In Price's volumes 6-8 (including both versions of v. 6) forty-one stories by twenty-one authors were published, including three by Glynn Owen Barrass, one by Cliff Biggers, three by Lin Carter, one by Adrian Cole, three by Pierre V. Comtois, one by Jason Ross Cummings, one by Santiago del Dardano Turann, two by Steve Dilks, one by Charles Garofalo, three by Clayton L. Hinkle, one by Mike Jansen, four by Wayne Judge, one by Steve Lines, one by Paul F. McNamee, seven by Robert M. Price, one by D. M. Ritzlin, one by Charles R. Rutledge, one by Frank Schildiner, one by Richard Toogood, one by Michael A. Turton, and five by Glen M. Usher.

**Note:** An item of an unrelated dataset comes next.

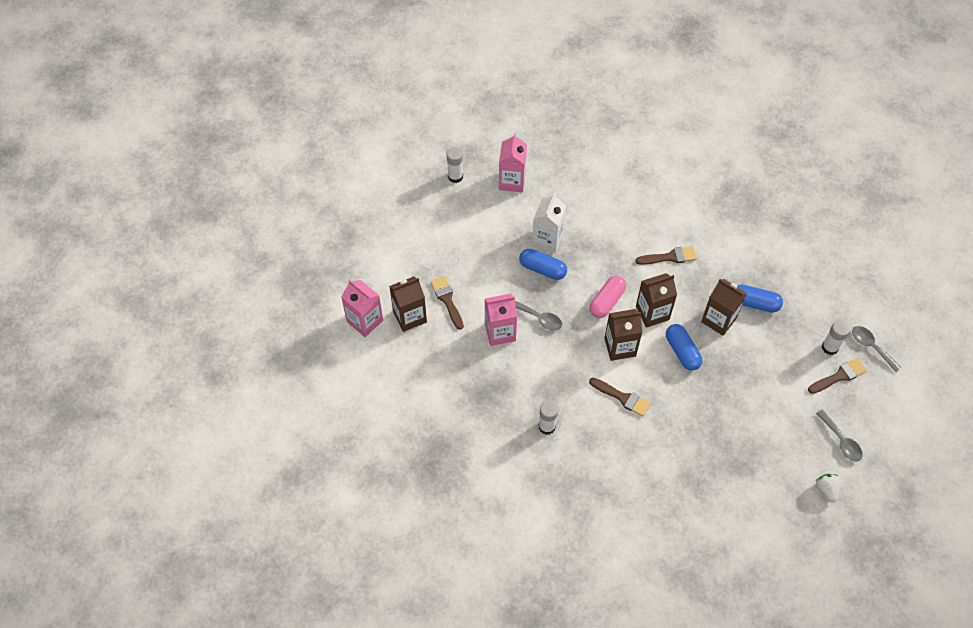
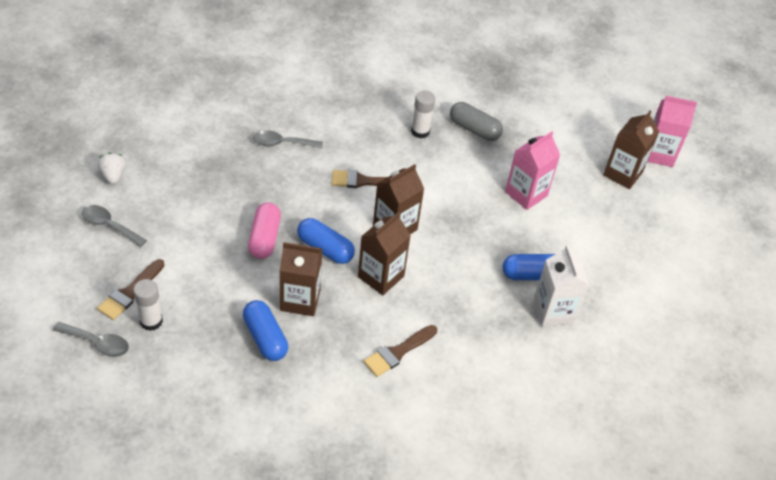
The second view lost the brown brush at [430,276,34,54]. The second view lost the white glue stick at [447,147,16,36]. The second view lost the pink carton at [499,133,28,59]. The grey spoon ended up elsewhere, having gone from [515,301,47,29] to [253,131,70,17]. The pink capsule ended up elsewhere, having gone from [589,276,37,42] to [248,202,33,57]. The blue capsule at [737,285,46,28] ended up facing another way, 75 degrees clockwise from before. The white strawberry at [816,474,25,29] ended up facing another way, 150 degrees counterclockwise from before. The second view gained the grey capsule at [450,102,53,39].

The pieces by Hinkle are graphic novellas.

==Books==
- Flashing Swords! #1 (1973)
- Flashing Swords! #2 (1973)
- Flashing Swords! #3: Warriors and Wizards (1976)
- Flashing Swords! #4: Barbarians and Black Magicians (1977)
- Flashing Swords! #5: Demons and Daggers (1981)
- Lin Carter's Flashing Swords! #6 (original version) (2020)
- Lin Carter's Flashing Swords! #6 (revised version) (2021)
- Lin Carter's Flashing Swords! #7 (2023)
- Lin Carter's Flashing Swords! #8 (2023)

==Relation to other works==
A precursor of the series was Swords Against Tomorrow, edited by Robert Hoskins (Signet Books, 1970), an anthology which included pieces by four of the eight SAGA members of that time.

Before producing the two versions of Flashing Swords! #6 Robert M. Price edited a similar Sword and Sorcery anthology, The Mighty Warriors (Ulthar Press, 2018), showcasing some of the same authors whose works appeared in his Flashing Swords! volumes.

Of the stories slated for the original version of Flashing Swords! #6 that were not carried over into the revised version, D. M. Ritzlin's "A Twisted Branch of Yggdrasil" was subsequently published in his collection Necromancy in Nilztiria (DMR Books, 2020), while Adrian Cole's "The Tower in the Crimson Mist" and Steve Dilks's "Tale of the Uncrowned Kings" were subsequently published in the anthology Savage Scrolls, Volume One (Pulp Hero Press, 2020).